Das strohgoldene Bier ist nach vorsichtigem Einschenken fast klar im Glas, und es entwickelt einen total üppigen Schaum. Kein Gushing, aber der Schaum steigt wunderbar im Glas auf und lässt sich sogar weit über den Glasrand auftürmen. Und dort bleibt er dann auch stehen. Ich mache das obligatorische Foto, trage das Bierglas zum Rechner, öffne die Datei mit den Verkostungsnotizen, schreibe erstmal die technischen Daten auf und lasse mich über das Etikett aus, und der Schaum steht immer noch. Und steht … Und steht … Und steht …

Wahrscheinlich stünde er heute noch, hätte ich mich nicht irgendwann einmal dazu durchgerungen, das Bier anzutrinken!

Der Duft ist blumig und fruchtig zugleich. Süße Rosendüfte (Geraniol?) wabern über dem Schaum und werden von sehr süßen Tropenfruchtaromen (vorrangig Maracuja und Papaya) begleitet. Im Hintergrund entdecke ich aber auch noch eine dezent phenolische Note, wie sie in so vielen belgischen Bieren zu finden ist.

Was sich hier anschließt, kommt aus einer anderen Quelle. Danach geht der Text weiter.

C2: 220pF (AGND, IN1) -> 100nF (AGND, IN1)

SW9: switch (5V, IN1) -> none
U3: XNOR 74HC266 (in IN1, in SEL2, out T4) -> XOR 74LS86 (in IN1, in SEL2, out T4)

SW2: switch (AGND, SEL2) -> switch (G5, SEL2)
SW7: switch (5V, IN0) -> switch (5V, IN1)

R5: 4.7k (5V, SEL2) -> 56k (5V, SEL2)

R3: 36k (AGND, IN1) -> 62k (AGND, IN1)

Der Antrunk ist durchaus spritzig und frisch, auch wenn ich schon die ersten herben und phenolischen Eindrücke zu spüren bekomme. Auf der Zunge zeigt sich eine feine Süße, gleichzeitig aber auch eine kräftige Hopfenbittere und ein etwas harsches, adstringierendes Mundgefühl. Zusammen mit den retronasal jetzt stärker werdenden Phenolen und den sachte abklingenden Rosen- und Fruchtaromen präsentiert das Bier eine beachtliche Komplexität.

Der Schluck bringt Bittere und Phenole weiter nach vorne, und während das leicht raue, adstringierende Mundgefühl nur langsam nachlässt, spüre ich im Hals eine feine, alkoholische Wärme und eine dezente Spritigkeit.

Ein Bier mit Ecken und Kanten, in dem es viel zu entdecken, viel zu lieben, aber auch einiges nicht zu mögen gibt. Spannend!